According to
St. Petersburg Times staff writer
Joanne Korth,
Michael Bennett, acquired by the Bucs in a trade 10 days ago, continues to work on learning head coach
Jon Gruden's "voluminous and unnaturally verbose" playbook.
It is unlike any Bennett has witnessed with three other teams in seven NFL seasons.
"Every other offense was words to numbers," said Bennett, 29, a former first-round pick by the Vikings in 2001. "This one, you have to deal with numbers, colors, go back to your ABCs again. It's like going from one-plus-one-is-two to pi-equals-this. It's challenging. It makes you study. It makes you learn. You need to know the offense to be out on the field."
Bennett has been immersed in the playbook since he arrived in Tampa, calling on all of his learning skills and techniques: visual, auditory and kinetic. He has watched film, taken pages of notes during meetings, called plays out loud to himself and stayed after practice to go through the motions.
For last week's game at Detroit, Gruden's game plan flipcard listed roughly 200 plays -- about 150 passes and 50 runs. Bennett, after four days of nonstop study, was fluent in 20 of them.
This week, he expects that number to triple.
"It's like coming in during the middle of a movie," running backs coach Art Valero said. "You've got your popcorn in your hand, but you don't know who killed who and who that guy is."
The process began with a pass-concept film compiled by Valero that serves as a playbook primer. After years of teaching the offense to new players, Valero has a system. The running plays are easy; the pass plays a little tricky.
"When I grew up, somebody wrote something on a board and that's how you learned it," said Valero, 49. "We're in such a video world now with TV, Xbox, movies and computers, they have to see somebody do it on film or they can't comprehend it."
Each week, Bennett brings a brand new notebook to the facility. Given a written list of plays for the upcoming opponent by Valero, Bennett writes down his assignment for each play. During meetings, he takes notes as if he were in a history class lecture.
To familiarize himself with how the plays sound, Bennett recites them aloud. Each play can contain as many 12 or 15 words, and quarterbacks spit them out rapid-fire. Valero calls the relationship between the words and the actions they trigger "mnemonic features."
"If you hear the whole thing, you're lost in space. 'What applies to me?'" Valero told Korth. "If you're an offensive lineman, you need to hear the run scheme, snap count. You don't care what the formation is. As a running back, you need to hear the formation, the motion, the protection, the route concept, and then be prepared to read your protection keys. That's got to become second-nature."
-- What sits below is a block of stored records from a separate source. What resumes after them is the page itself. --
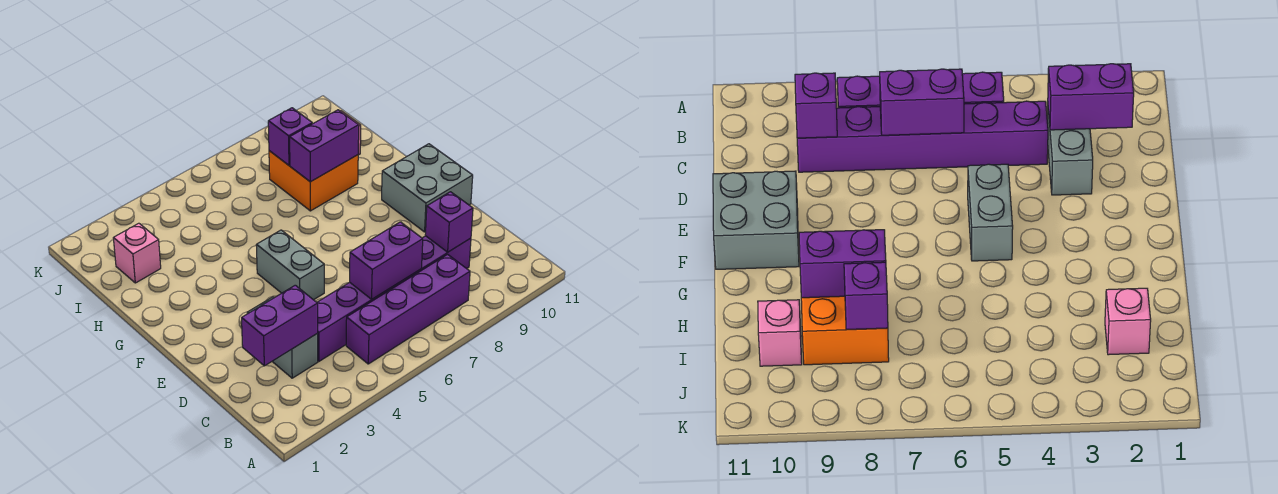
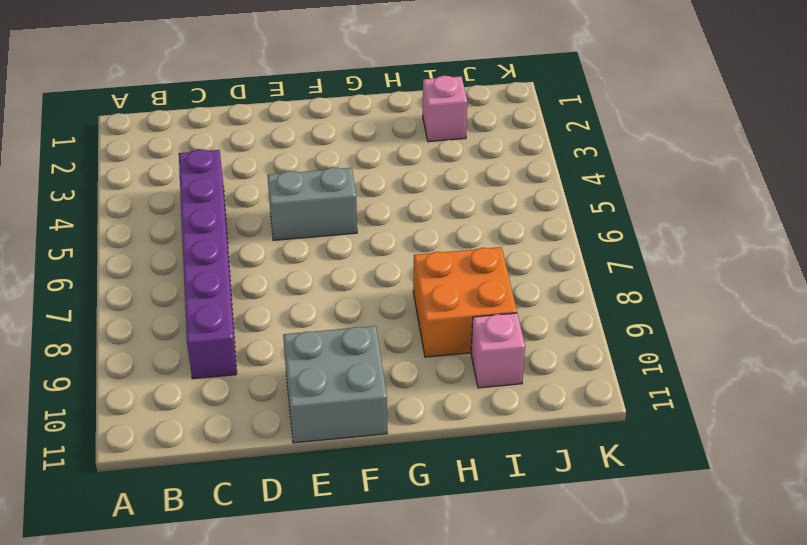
none -> purple brick B5:B8 level 1
none -> grey brick C3:D3 level 1
none -> purple brick C2:C3 level 2

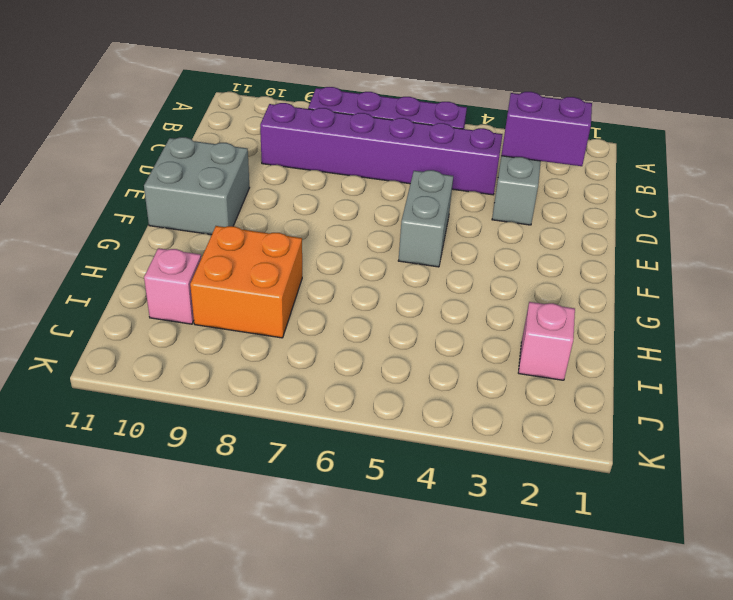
none -> purple brick C6:C7 level 2
none -> purple brick C9 level 2
none -> purple brick H8:H9 level 2

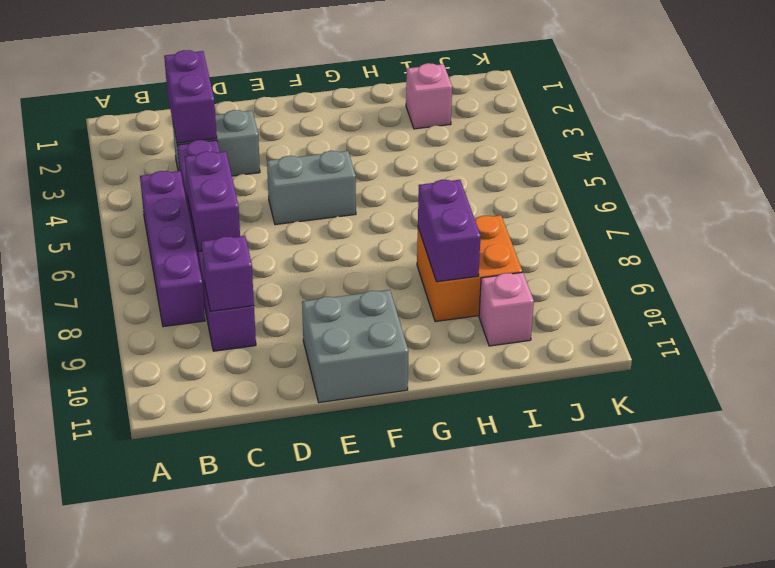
none -> purple brick I8 level 2

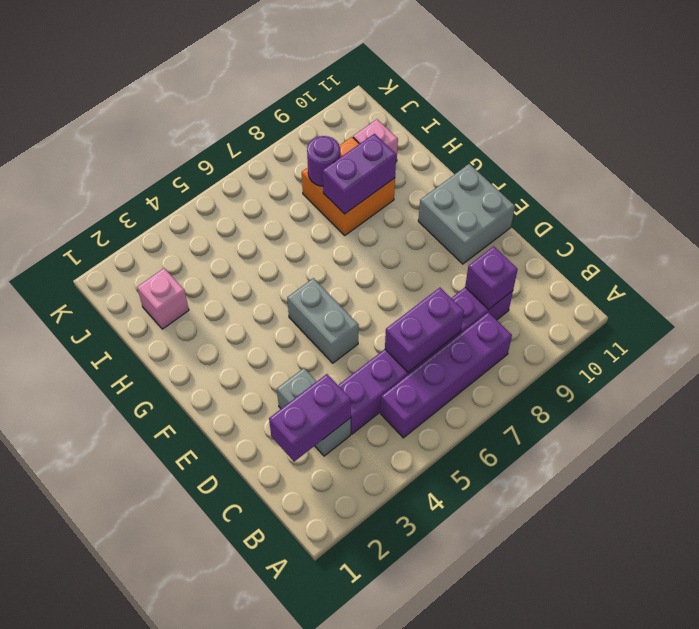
purple round brick I8 level 2 -> purple brick I8 level 2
Bennett carried the ball three times against the Lions, including an 18-yard burst to the 1 yard line. In the huddle, quarterback Jeff Garcia called a pass play -- the most complicated scenario for Bennett - but advised everyone of a possible run-play audible.
At the line of scrimmage, Garcia changed the play. All Bennett had to do was take the handoff and run.
"I was like, 'Thank you, thank you so much,'" Bennett said.
On Wednesday, when steady rain turned practice into a walk-through, Bennett took all the repetitions. It was the perfect learning tool. He made mistakes. He asked questions. Valero saw the light bulb come on over Bennett's head.
"This is the type of offense where you have to take the reps and have your mess ups," said fullback B.J. Askew, who signed as a free agent in the offseason. "That's why we have to be here for spring and all summer. It didn't take me that long to learn it. I pretty much had it down pat in, oh, about two months."
Two months?
"But I wasn't in the submersion tank," Askew said. "That really overloads you. When I was a rookie, I tried to learn everything in one day, which is what he's doing. It's so much stuff, it all runs together."
According to Korth, just when Bennett thinks he is gaining ground, Gruden changes the plays. The 20 he knew last week are not in the game plan for Sunday against the Jaguars.
"I haven't had a day off, and during the bye week I'll probably be here the whole time, too," Bennett said. "Tuesday night I stayed up until 2 trying to study the stuff from last week. You come in and say, 'Okay, I know this and I know that.' Well, that's all gone.
"With Gruden's offense, it's 110 plays, shred them and throw them away. We'll never run them again until next year. Bring on another 2,000 plays. It's a new week, so I have to learn a foreign language all over again."